第60回 理学療法士国家試験 午後 第70問

運動学第60回午後
膝関節で正しいのはどれか。 1. 関節面は内側顆より外側顆が広い。 2. 前十字靱帯は屈曲運動の制限となる。 3. 屈曲位から伸展すると下腿は内旋する。 4. 大腿骨と脛骨の長軸は一直線上にある。 5. 屈曲の最終可動域に近づくにつれ滑り運動となる。
  1. 1. 関節面は内側顆より外側顆が広い。
  2. 2. 前十字靱帯は屈曲運動の制限となる。
  3. 3. 屈曲位から伸展すると下腿は内旋する。
  4. 4. 大腿骨と脛骨の長軸は一直線上にある。
  5. 5. 屈曲の最終可動域に近づくにつれ滑り運動となる。 ✓

正答:5番

解説
■ 正答:5番 — 屈曲の最終可動域に近づくにつれ滑り運動となる。 膝関節の屈伸運動では、屈曲終期に関節面の接触点が移動する**滑り運動(グライド)**が優位になります。
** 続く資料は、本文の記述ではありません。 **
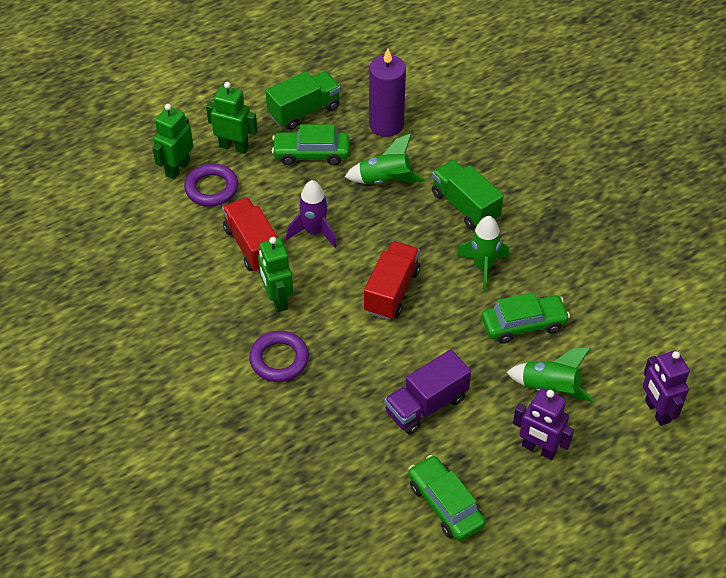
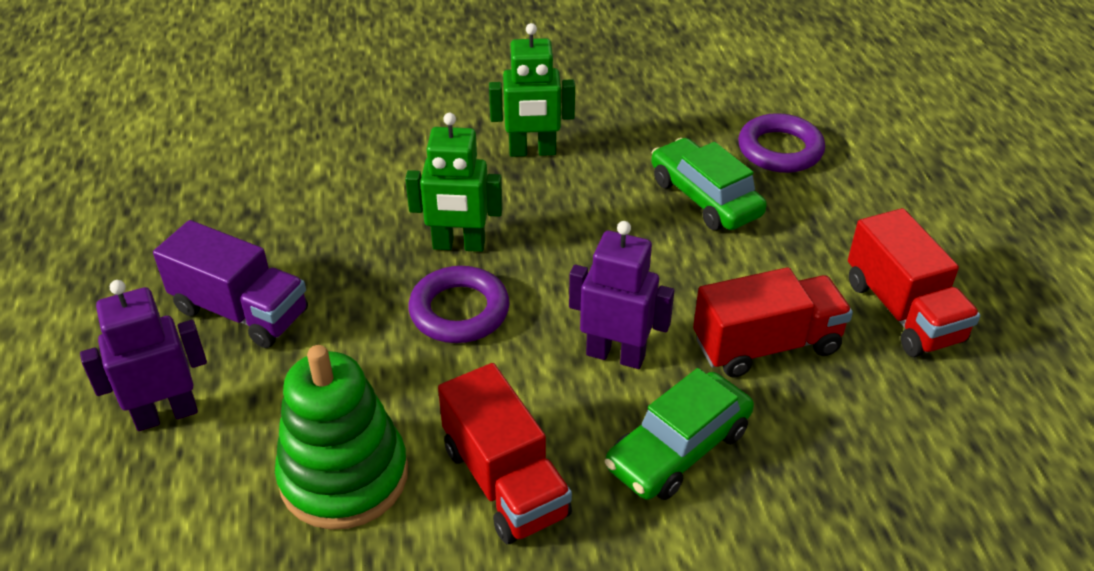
green car: 3 -> 2
green robot: 3 -> 2
green rocket: 3 -> 0
green stacking toy: 0 -> 1
green truck: 2 -> 0
purple candle: 1 -> 0
purple rocket: 1 -> 0
red truck: 2 -> 3

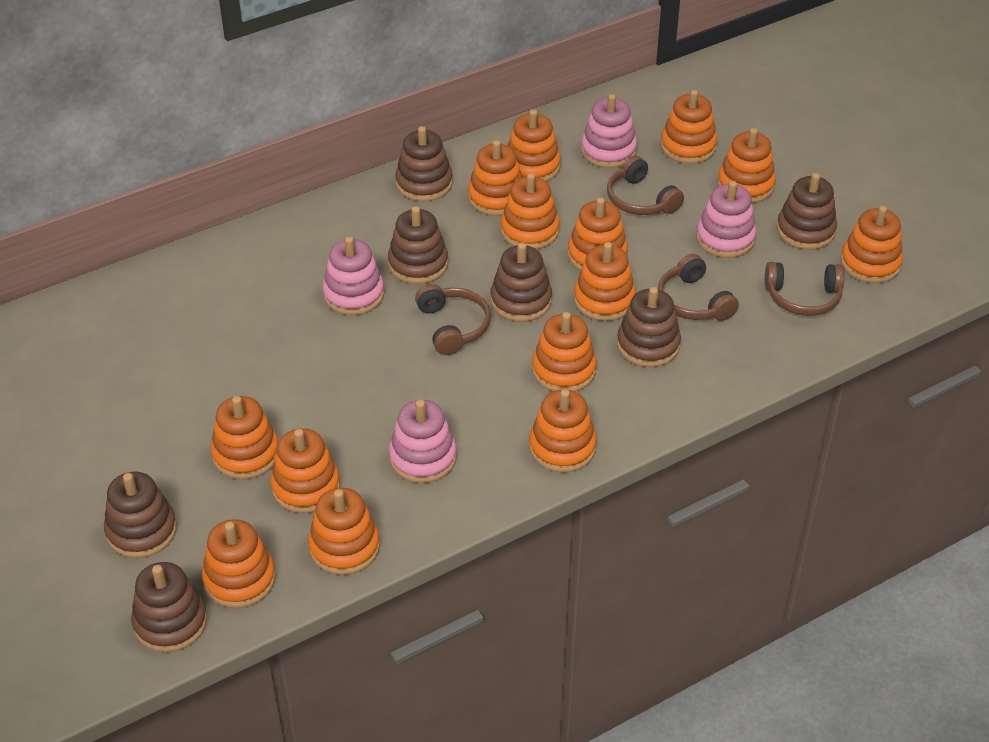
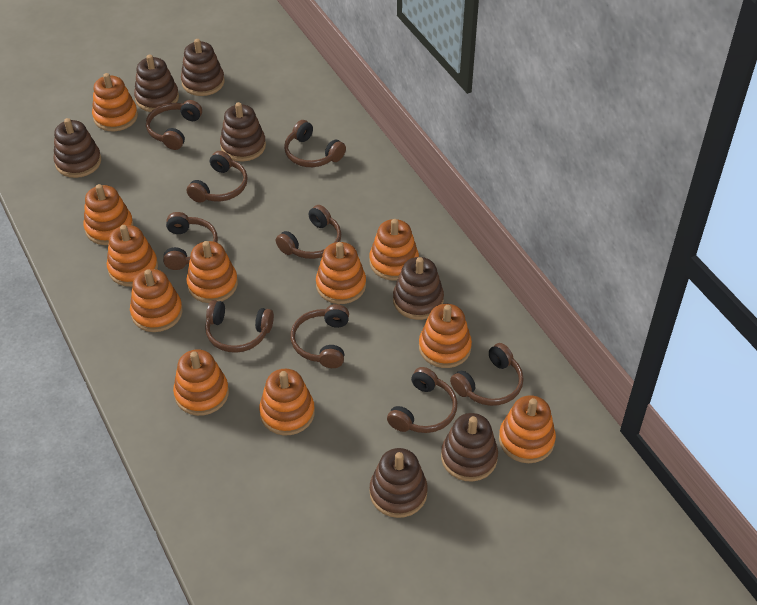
brown headphones: 4 -> 9
orange stacking toy: 14 -> 11
pink stacking toy: 4 -> 0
関節運動の生体力学です。 --- 【各選択肢の解説】 1. 関節面は内側顆より外側顆が広い。 ❌ 誤り。反対です。大腿骨顆は**内側顆が外側顆より広い**(形状が異なる)ため、内回旋が制限されます。 2. 前十字靱帯は屈曲運動の制限となる。 ❌ 誤り。前十字靱帯は**前方の脛骨ずれを制限**する靱帯で、屈伸運動そのものの制限ではありません。 3. 屈曲位から伸展すると下腿は内旋する。 ❌ 誤り。屈曲位から伸展するときは**外旋**(Screw-home mechanism)が起こります。これは膝完全伸展で大腿骨が内旋(下腿が外旋相当)するメカニズムです。 4. 大腿骨と脛骨の長軸は一直線上にある。 ❌ 誤り。下肢の力学軸を考えると、**Q-angle(大腿骨長軸と脛骨長軸のなす角)**が存在し、一直線ではありません。 5. 屈曲の最終可動域に近づくにつれ滑り運動となる。 ✅ 正しい。膝関節の屈伸では初期は**回転運動**、最終可動域では関節面が離れ始め**滑り運動**が優位になります。 --- 【試験対策ポイント】 膝関節の特徴的な運動パターン:**屈曲時=脛骨が内旋、伸展時=脛骨が外旋(スクリューホームメカニズム)**。これは内側半月板(内側側副靱帯とも付着)の位置変化と関連し、膝損傷のメカニズム理解に必須です。